Ella esperó para hablar de nuevo. Su mirada, ahora penetrante y fría, no dejaba entrever expresión alguna.

—El asunto es que existen serias sospechas de que este buen hombre, presuntamente intoxicado con cocaína, habría abusado y violado a una chica alcoholizada produciéndole severas hemorragias internas.

Marcos había escuchado algo al respecto. Luego habló.

—Y el hipotético violador necesitaría un nuevo abogado, o abogada, que le haga valer sus derechos frente al Estado, que sin duda los tiene, en razón de la violencia sufrida en su declaración ante la policía. De ser así, se tornaría nulo todo lo declarado por él en su contra. Seguramente, al ser miembro de una familia adinerada y políticamente influyente, podría pagarse la mejor defensa penal que hubiera en Bariloche.

—Algo así.

—Y también es probable que los socios del estudio jurídico le asignen la causa a la mejor abogada de la firma —concluyó Demaría.

El eterno dilema moral de los abogados.
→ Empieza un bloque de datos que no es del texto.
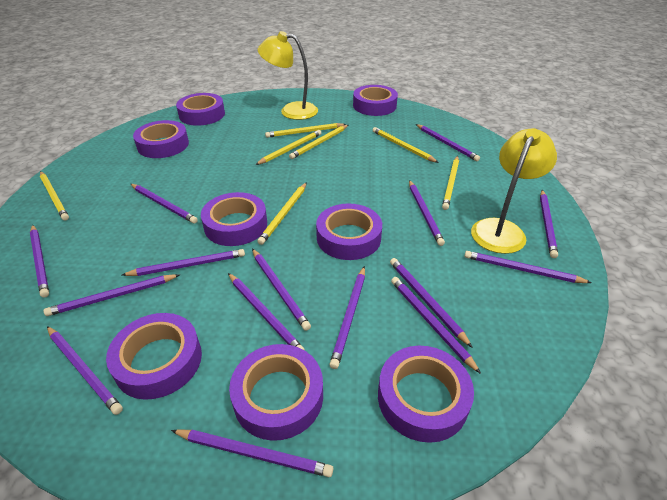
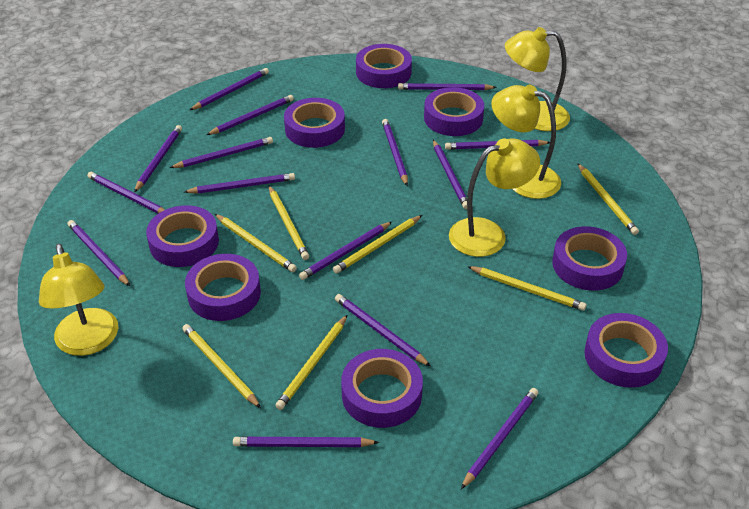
yellow lamp: 2 -> 4

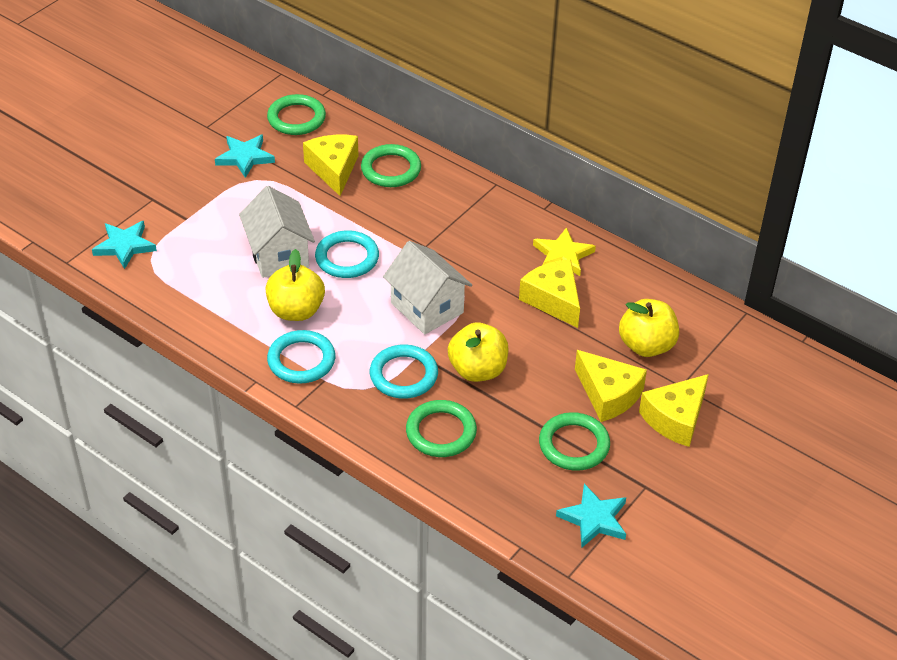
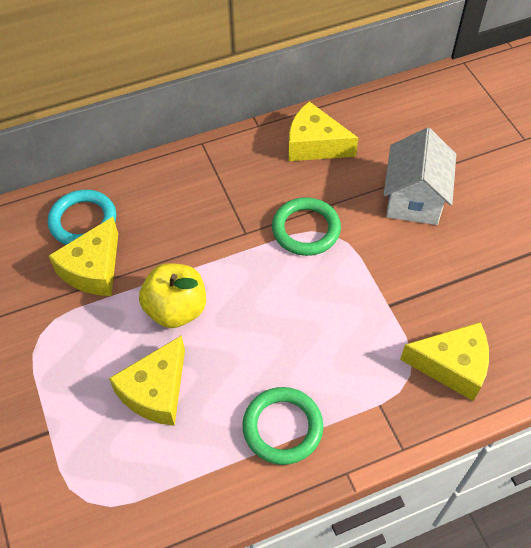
green ring: 4 -> 2
turquoise ring: 3 -> 1
turquoise star: 3 -> 0
white house: 2 -> 1
yellow apple: 3 -> 1
yellow star: 1 -> 0

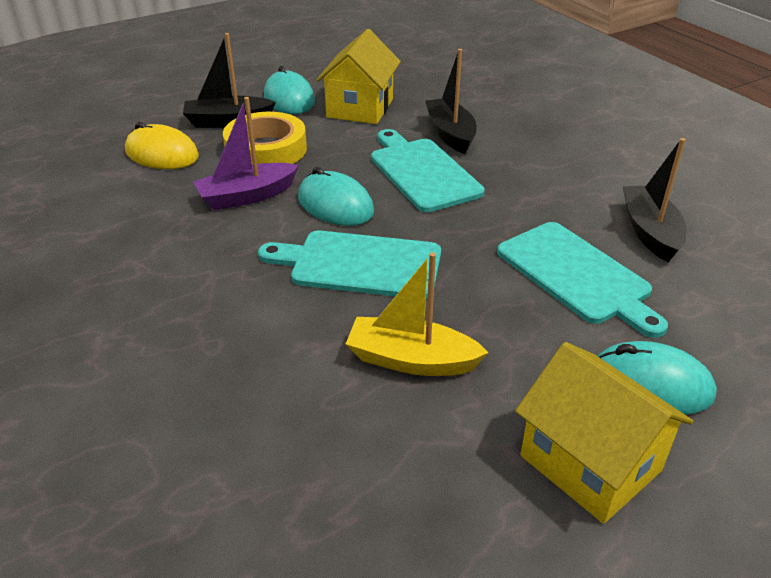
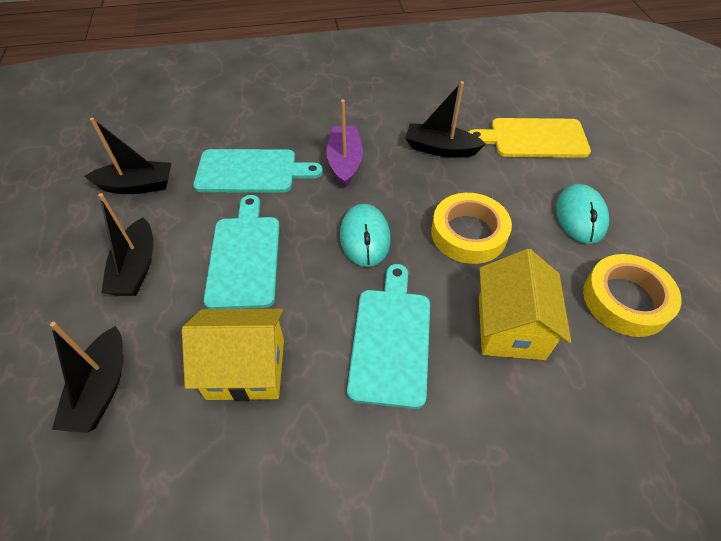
black boat: 3 -> 4
turquoise mouse: 3 -> 2
yellow boat: 1 -> 0
yellow cutting board: 0 -> 1
yellow mouse: 1 -> 0
yellow tape: 1 -> 2

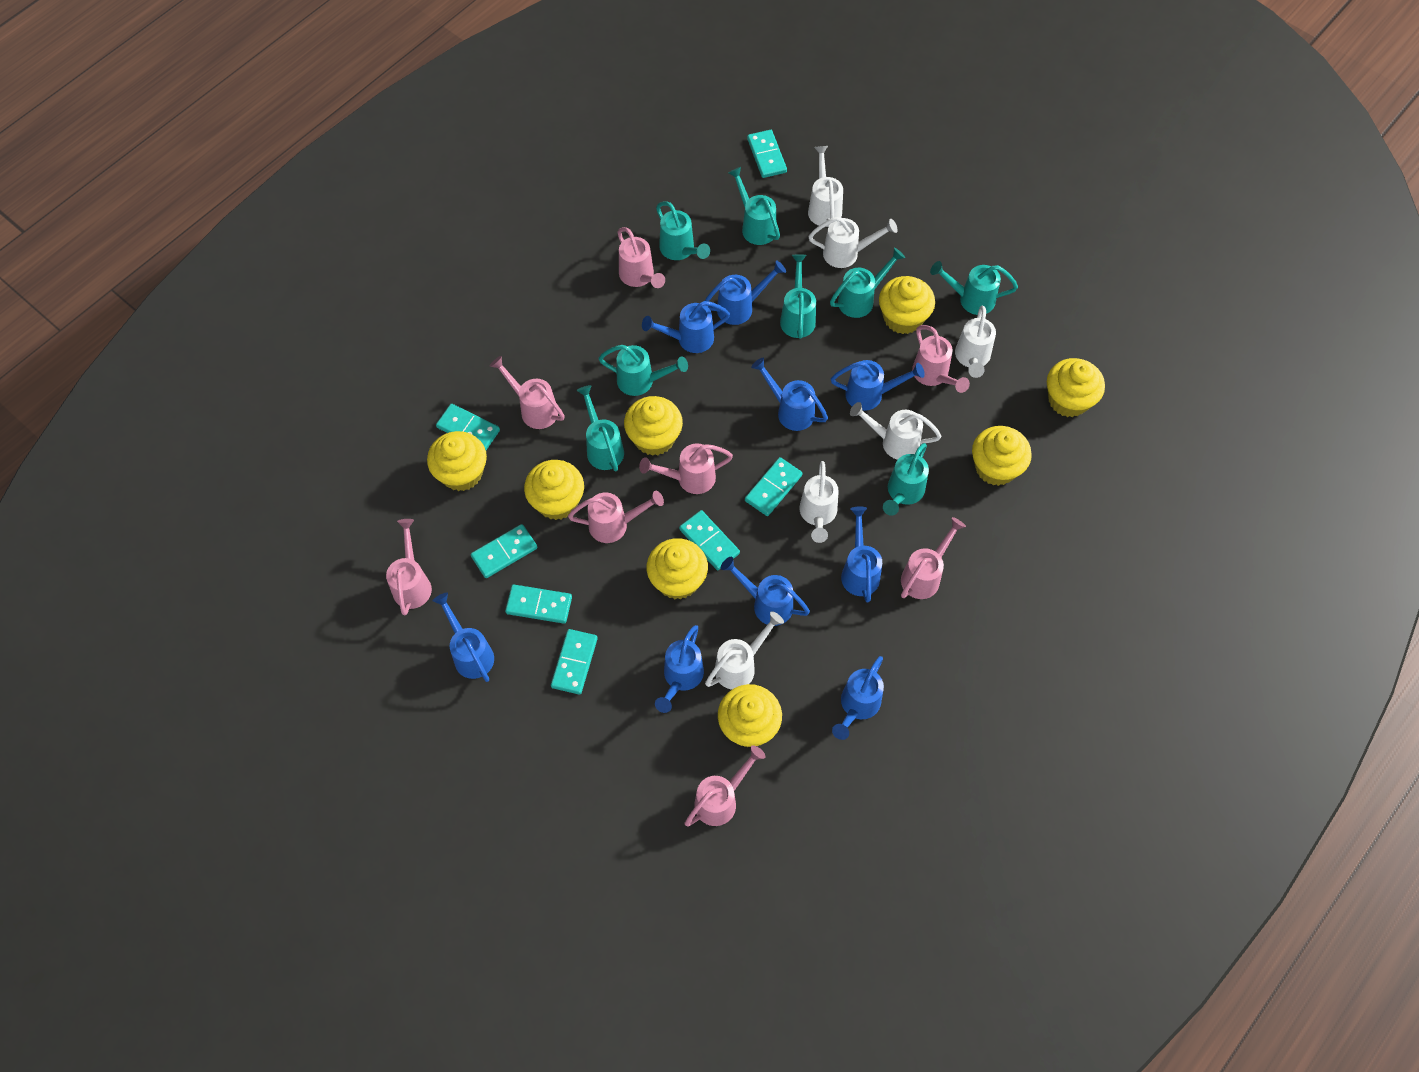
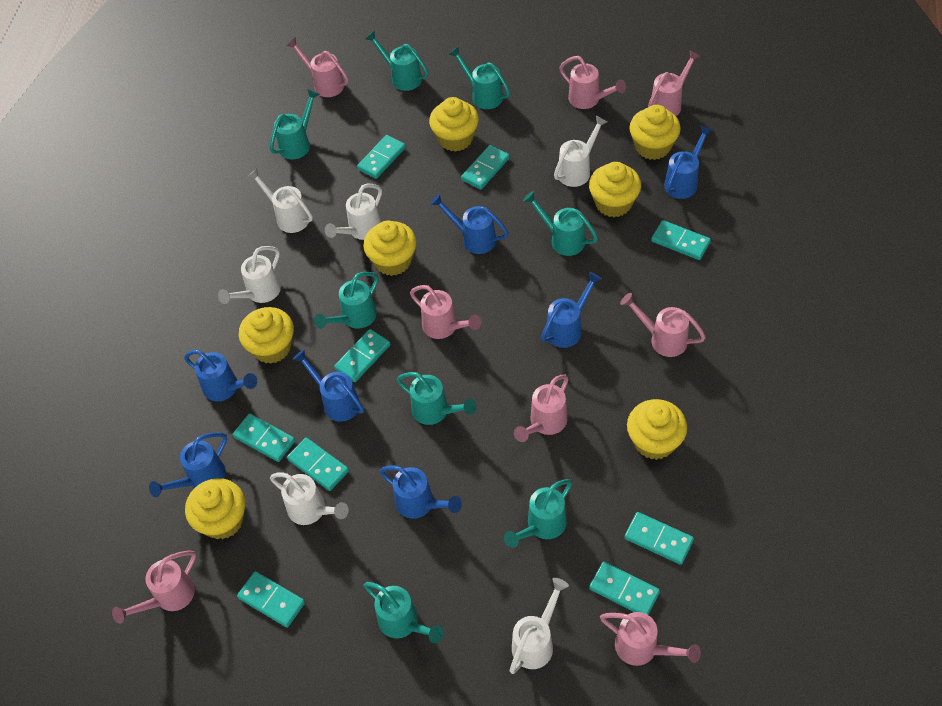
blue watering can: 9 -> 7
turquoise domino: 7 -> 9
yellow cupcake: 8 -> 7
Aceptar o declinar la defensa de quien se sospecha que ha cometido algún delito criminal aberrante. Es verdad que todo el mundo merece un juicio justo y que se le aplique la ley en forma correcta, pero ¿cuál es el verdadero peso y alcance de la ética en el ejercicio de la profesión?; ¿hasta dónde los imperativos éticos constriñen la libertad de juicio y de conciencia de los abogados?